2011/02/09
非喫煙のみ募集の大学、IT系など動き顕著
喫煙していると、将来は就職に不利かも-。そんな調査結果を厚生労働省の研究班がまとめた。「喫煙者不採用」に踏み切った企業や、入学後の禁煙を出願の条件とする大学も出てきた。禁煙に取り組む企業や大学に考えを聞いた。 (山本哲正)
「本人と周囲の健康を害する恐れがあり、商談、会議で相手を不愉快にする。ビジネスマナー違反だ」と厳しいのは、システム開発のエスエムジー(横浜市港北区)。

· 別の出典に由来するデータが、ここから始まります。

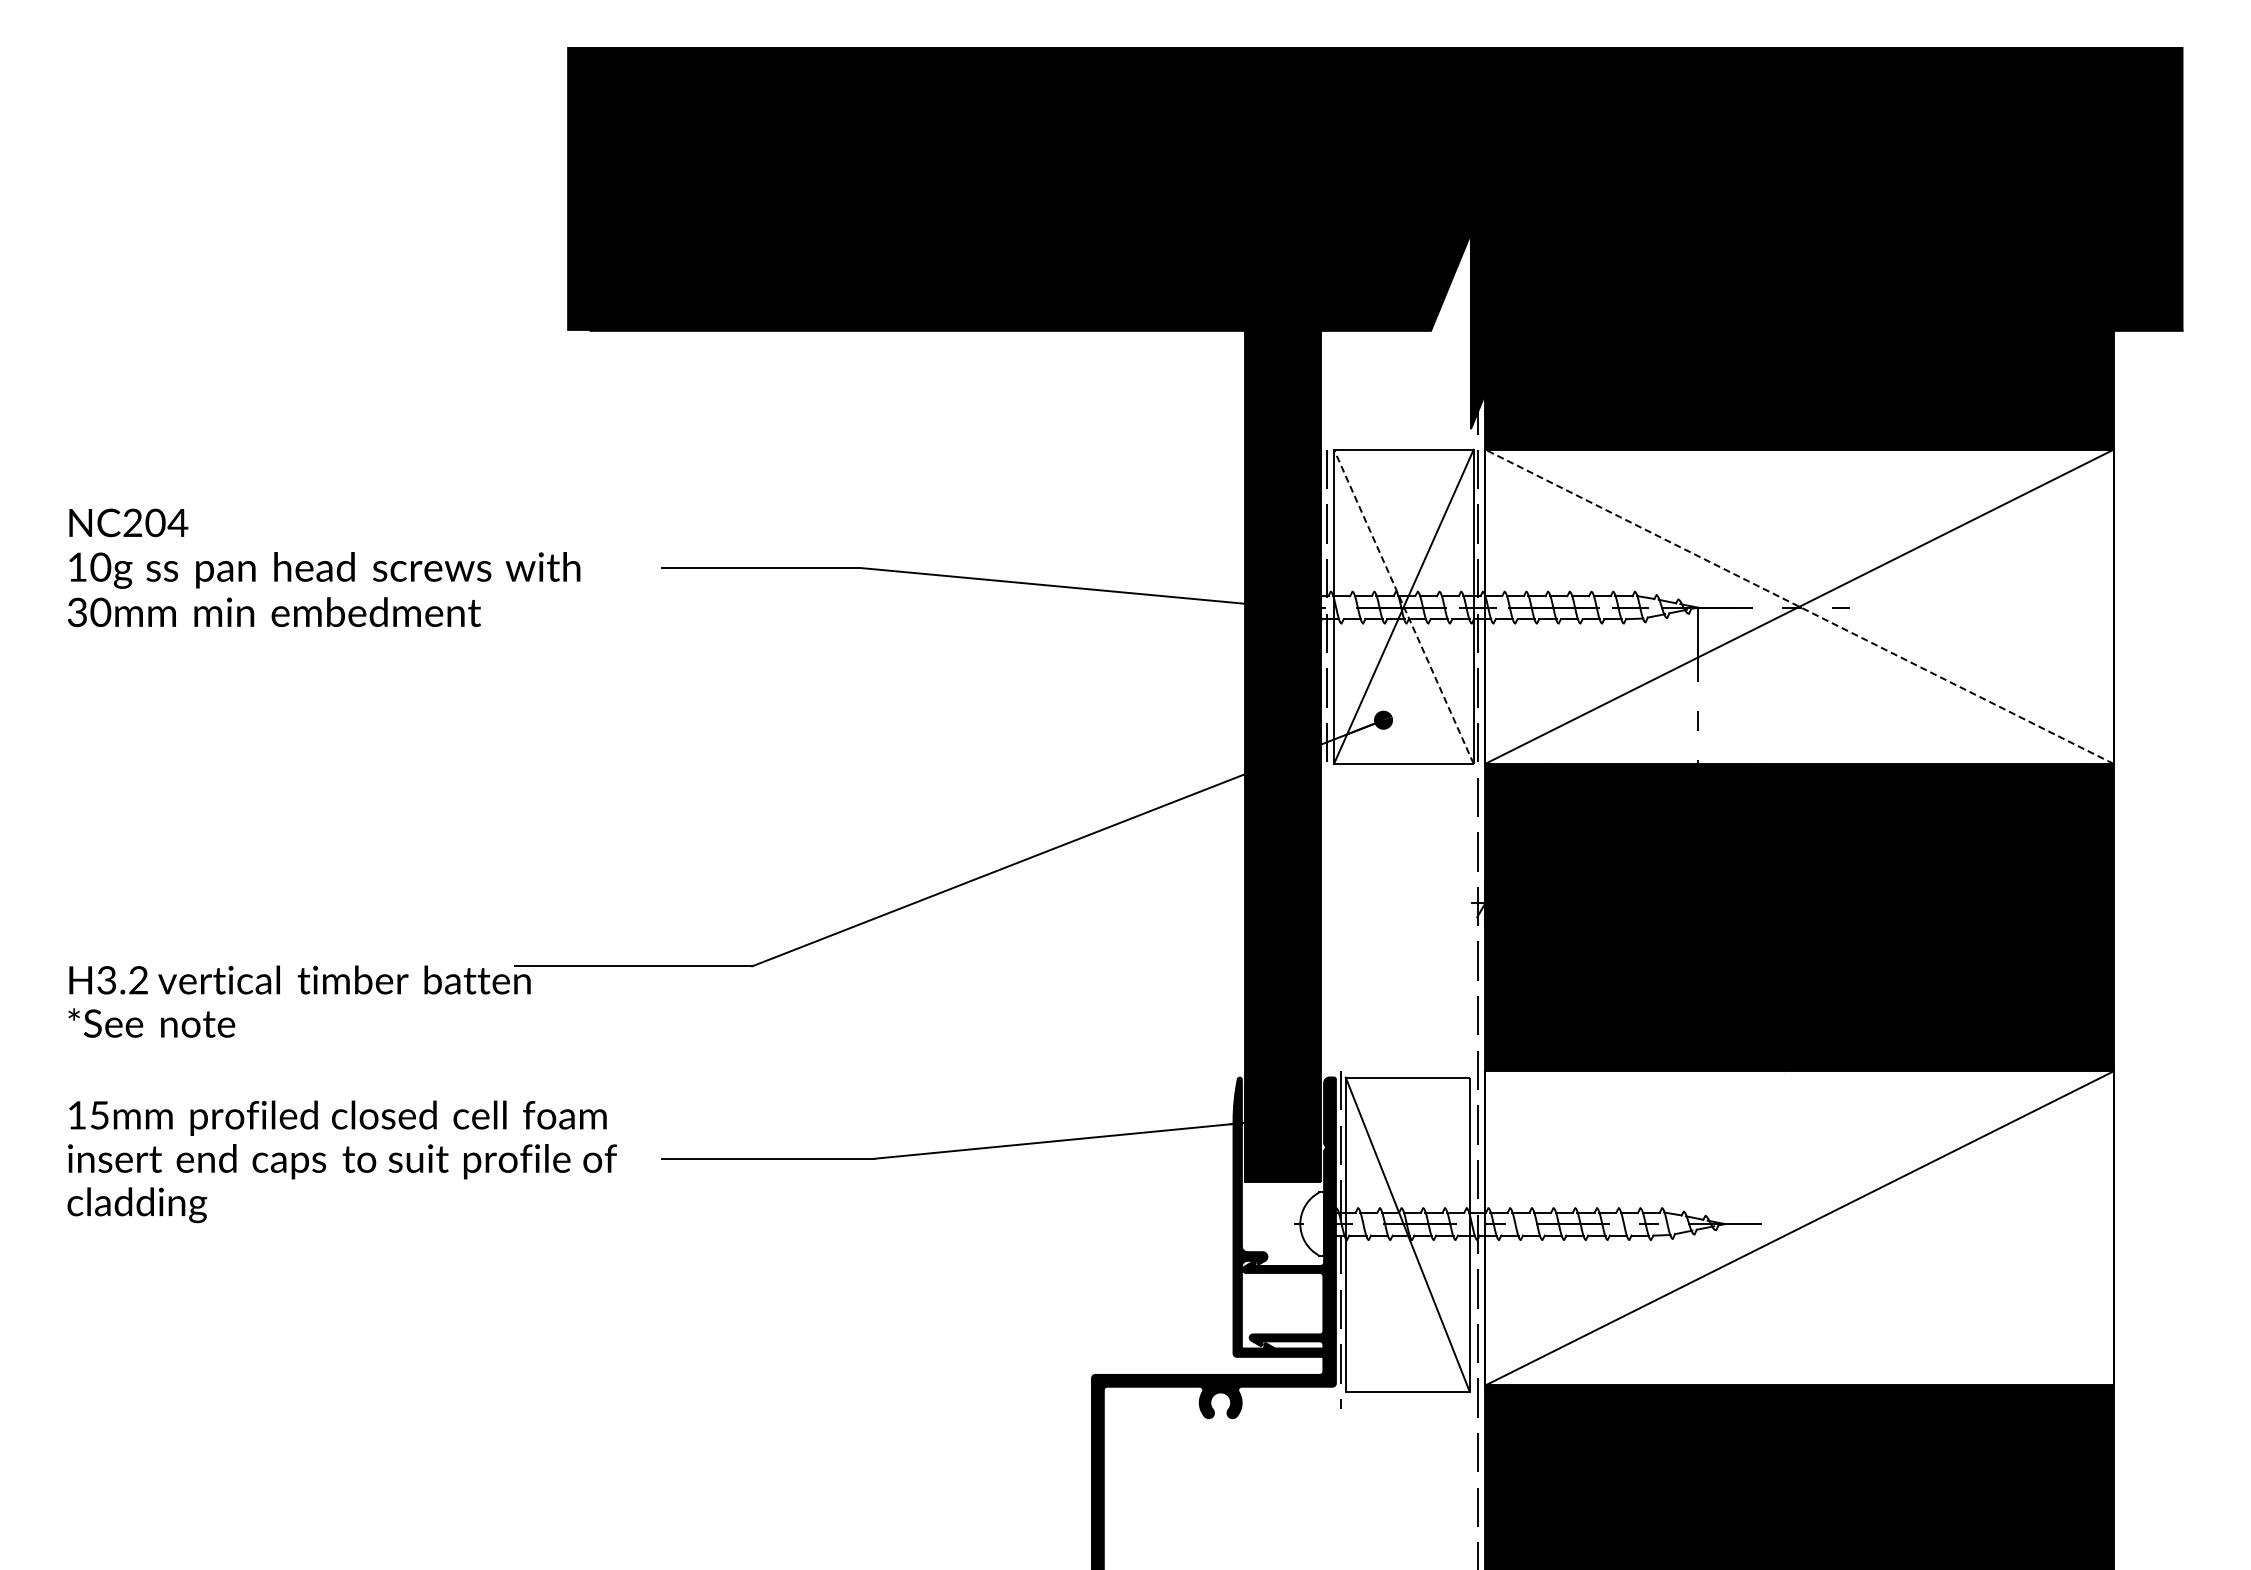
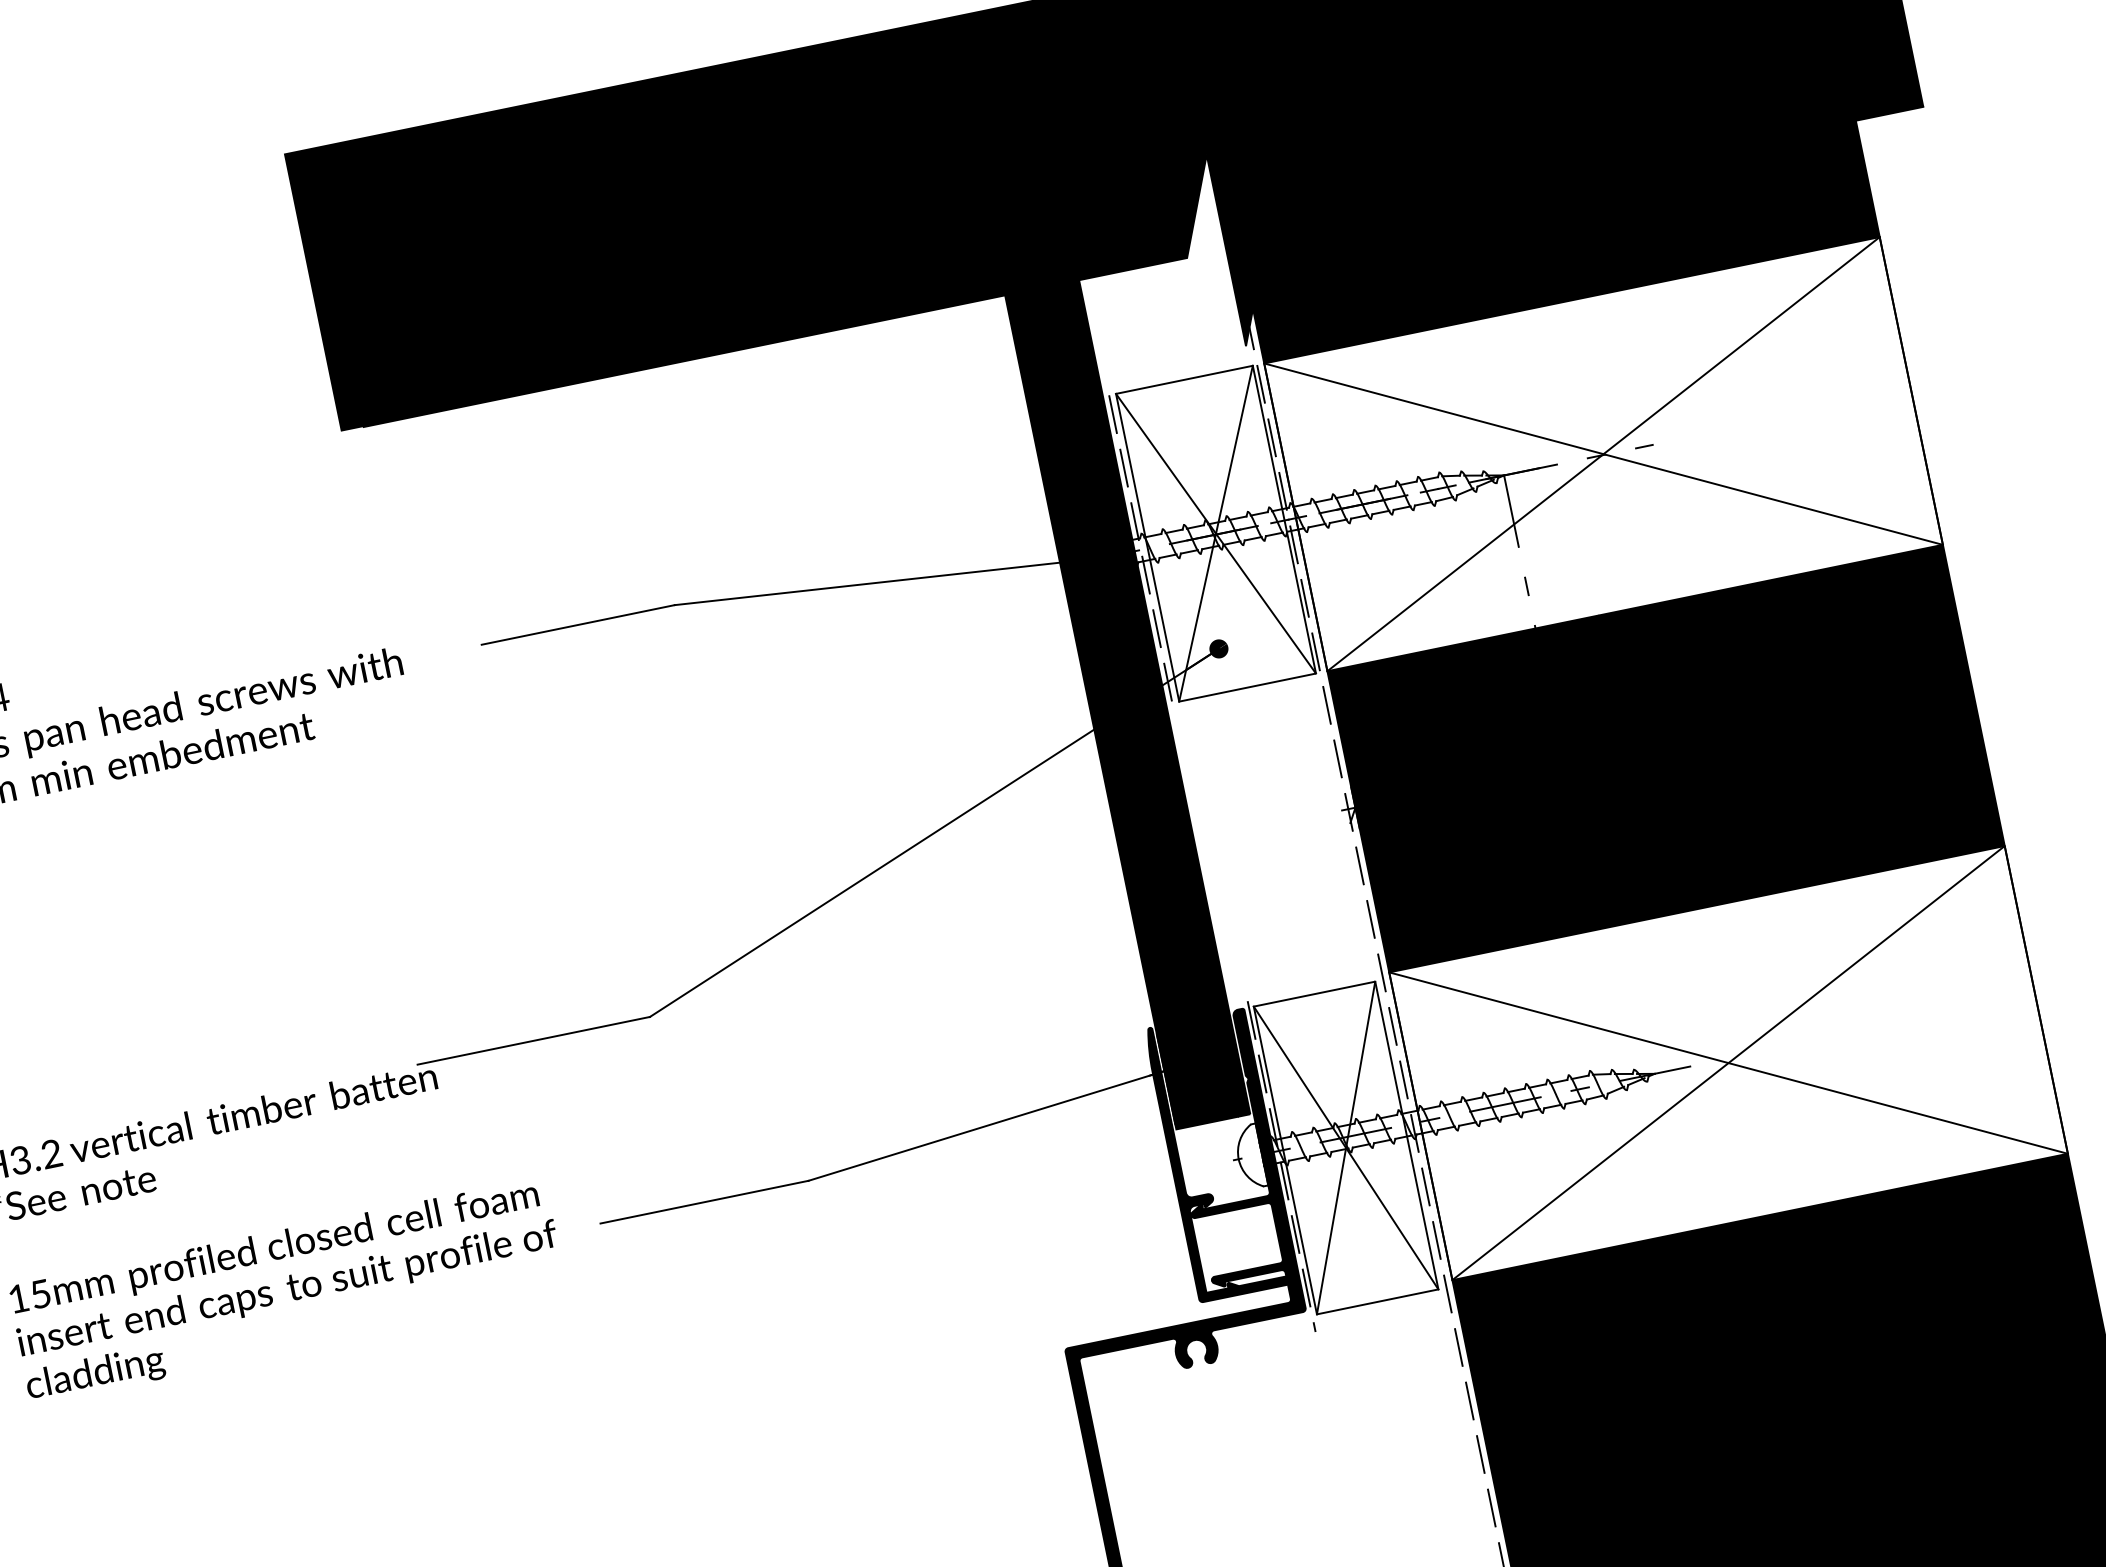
line: (1403, 606) -> (1215, 533), dashed -> solid
line: (1799, 606) -> (1603, 453), dashed -> solid
line: (1799, 1228) -> (1728, 1063), added
line: (1407, 1234) -> (1345, 1147), added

喫煙者は採用しないという徹底ぶりだ。同社では10年前、喫煙者の頻繁な離席が問題になり、会議の末、2、3割を占めた喫煙者は禁煙を目指すことに。喫煙者の不採用を決めたのもこのころだ。採用チームの鈴木達夫さん(37)は「入社志望者が減る心配は無用だった。社の姿勢に共感する学生が集まってくる」と話す。
かつて喫煙していた中村泰造さん(56)は「周りが吸わないから、吸いたいという誘惑はない」。喫煙者は現在1人だけ。喫煙のため離席して、7分以内に戻らないときや、離席中に本人への電話があった場合などは、社内親睦費を1回につき1000円多く負担するルールができたという。
このほか、観光会社の星野リゾート(長野県軽井沢町)も喫煙者は不採用だ。製薬会社ファイザー(東京都渋谷区)は入社までに禁煙を求める。主に快適、健康イメージを重視する業種、精密機器を扱うIT関連で禁煙の動きが顕著だ。
北海道薬科大(小樽市)は2009年度入学者から、募集要項で「医療関係者として将来にわたり吸わないと確約できる者」を出願資格にしている。同大の担当者は「医療に携わる者として、たばこを吸わないことは当たり前」と話す。
在学中に喫煙が判明すると、訓告などの処分や禁煙指導がある。これまでに喫煙が判明して処分された学生はおらず、学内には喫煙場所がない。教職員も禁煙だ。
愛知きわみ看護短大(愛知県一宮市)は08年度入学者から出願書類に「たばこを吸わない」と記入させ、崇城大薬学部(熊本市)は11年度入試から、募集要項に「入学者は非喫煙者に限定」と明示している。
都内では先月、厚労省研究班の調査結果を報告するシンポジウム「就活と喫煙にまつわる不都合な真実」が開かれ、6社の人事担当者らが語り合った。広告会社マッキャン・ワールドグループホールディングスは「喫煙は採用に影響しない」とする立場だが、同社の永崎謙太郎氏は「実社会では禁煙環境で仕事をすることもある。吸わないと、頭がリフレッシュできないようではいけない」と話した。